Ayesha Jalal argues that partition was not the answer to the political questions confronting India before Independence
Historians would continue to quibble over the validity of the use of short stories as the equivalent of archival evidence in writing history. Scholars of other hues would generally suspect the objectivity of a work by an author who writes about her close relative, and fondly introduces her subject as, “Manto Abbajan.” Nonetheless, the value of this book by Ayesha Jalal is beyond such concerns. This book challenges the conventional orthodoxy of methodological disputes. She explains as follows, “An imaginative inquiry into Manto’s personal and literary biography enables an expansion of historiograhpical apparatus deployed thus far in explaining the causes and narrating the experience of partition.”(p.3)

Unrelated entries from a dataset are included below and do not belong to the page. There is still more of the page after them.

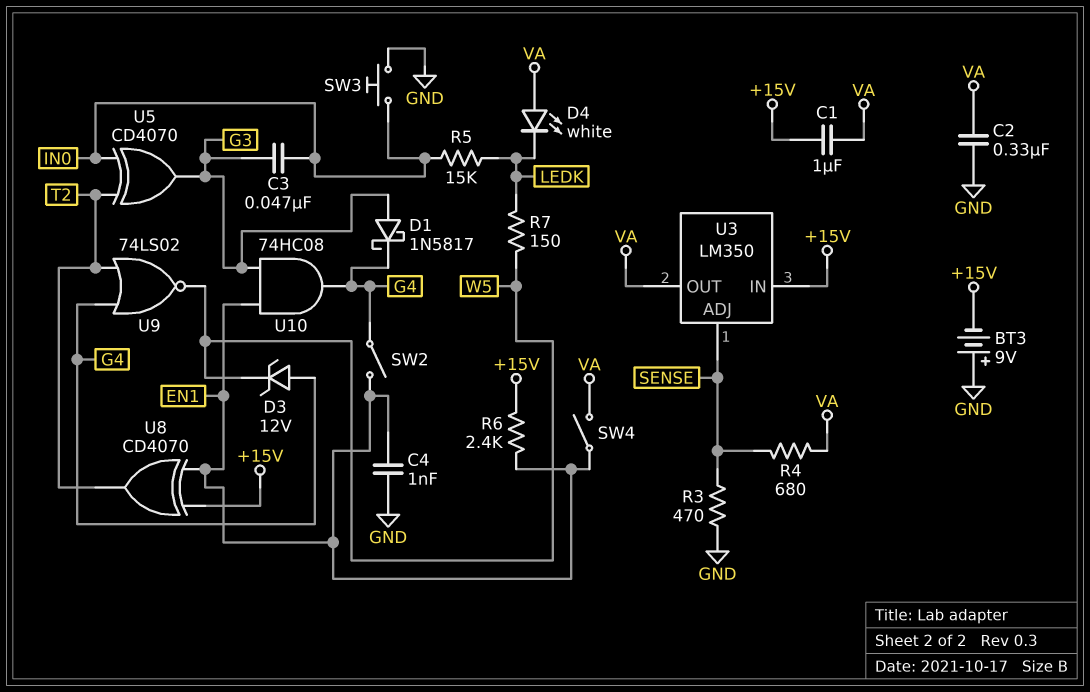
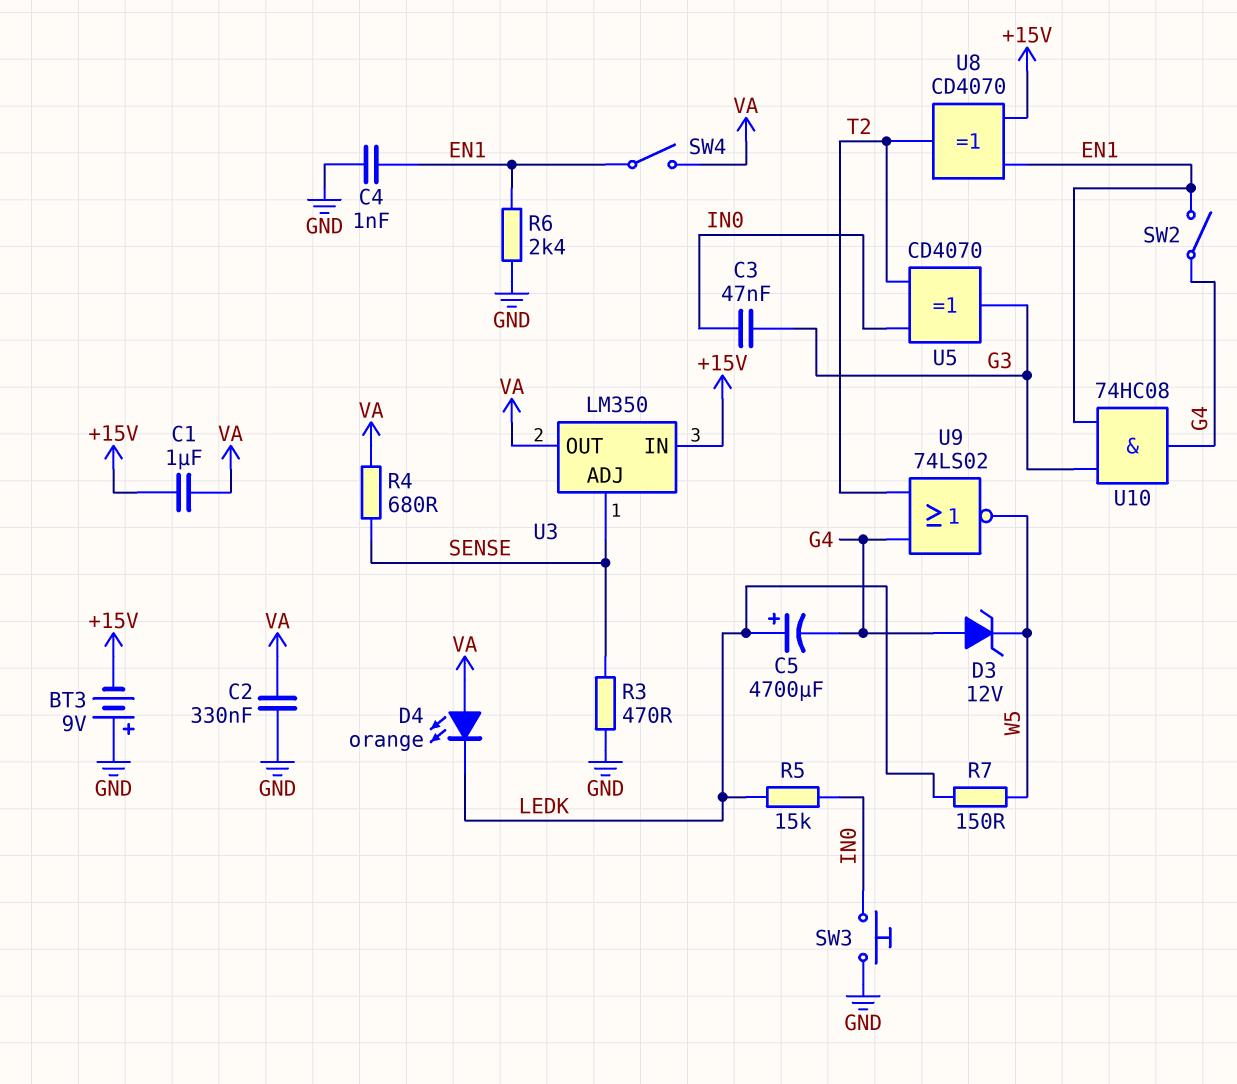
C5: none -> 4700uF (plus LEDK, minus G4)
D1: schottky 1N5817 (A G3, K G4) -> none
D4: LED white (A VA, K LEDK) -> LED orange (A VA, K LEDK)
R6: 2.4k (+15V, EN1) -> 2.4k (EN1, GND)

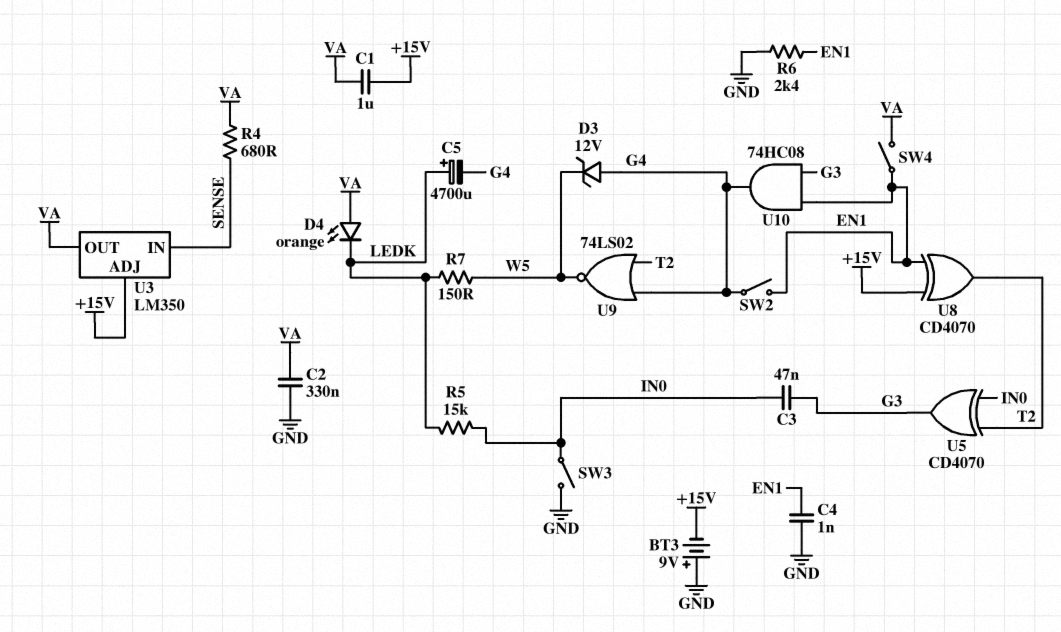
R3: 470 (GND, SENSE) -> none
SW3: button (GND, IN0) -> switch (GND, IN0)
U3 pin ADJ: SENSE -> +15V
U3 pin IN: +15V -> SENSE

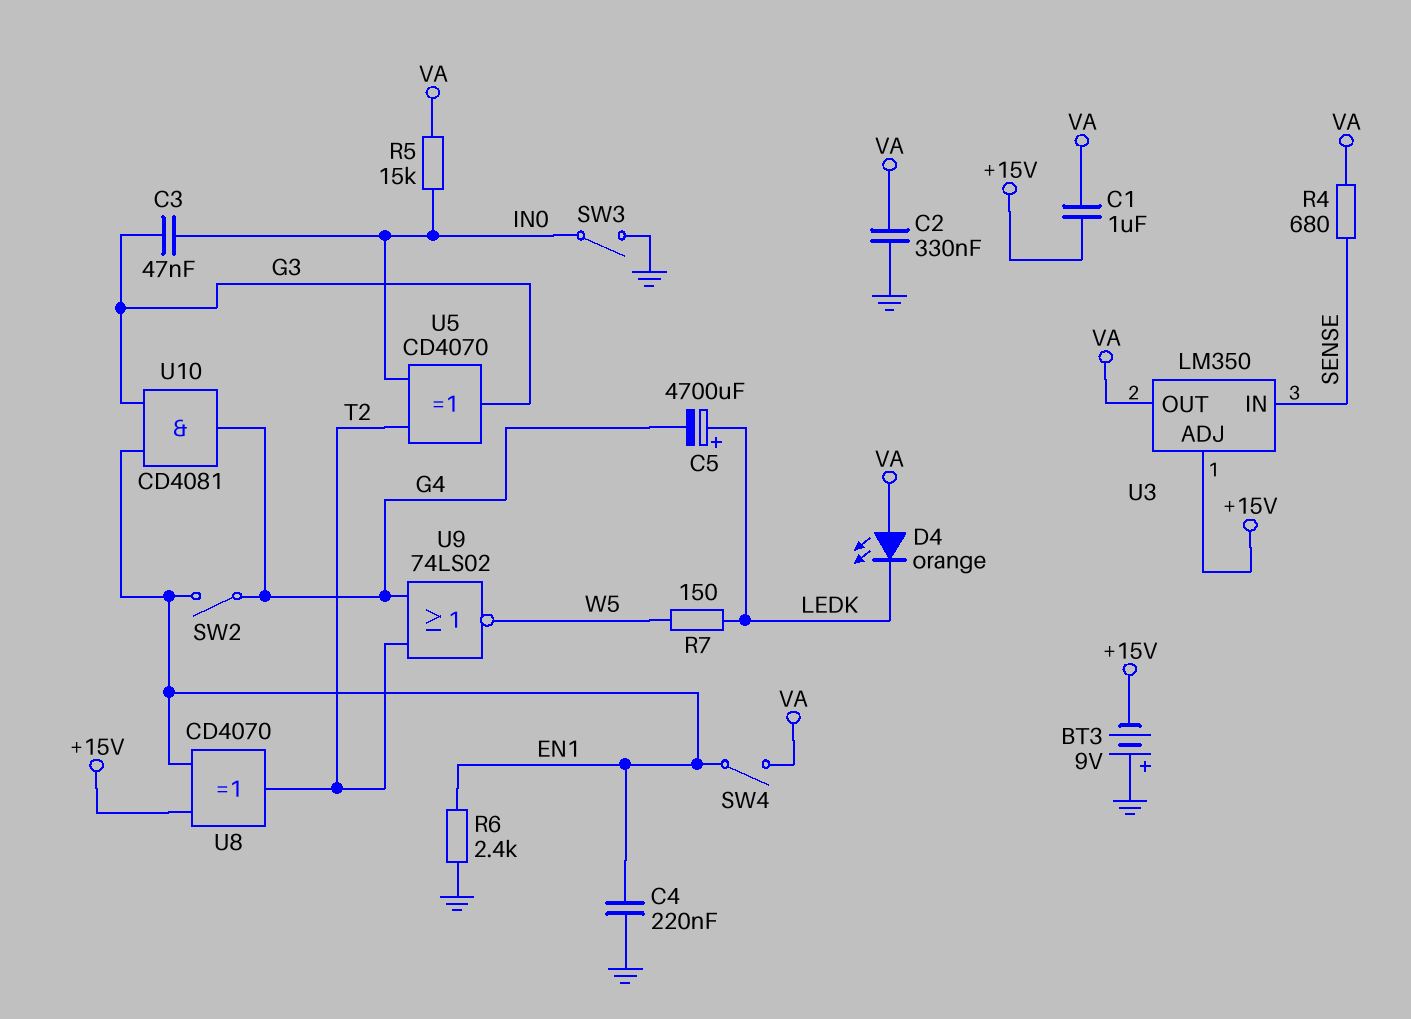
C4: 1nF (EN1, GND) -> 220nF (EN1, GND)
D3: zener 12V (A G4, K W5) -> none
R5: 15k (IN0, LEDK) -> 15k (IN0, VA)
U10: AND 74HC08 (in EN1, in G3, out G4) -> AND CD4081 (in EN1, in G3, out G4)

Like Harvard sociologist Theda Skocpol, Ayesha Jalal was catapulted to stardom by virtue of her exceptionally original doctoral research on Mohammed Ali Jinnah. Ever since, Prof Jalal has pushed the boundary of history writing in each of her successive projects in more than two decades of her global career as a major historian on South Asia. In these works, she has made seminal arguments about some universal questions on core issues of identity, Islam and nation-state. After reading this book, Manto fans have a legitimate question for her: Why did Ayesha Jalal take so long to write this book? Well, it is a good question. But the most desirable answer is that these two decades have positioned her to put the weight of her credibility and fame to expand the reach of this work hopefully to a varied audience of a new generation. Manto remains an iconic voice of post-Ghalib Urdu writings at a time when the Urdu language is decoding survival puzzles in the subcontinent, especially in India.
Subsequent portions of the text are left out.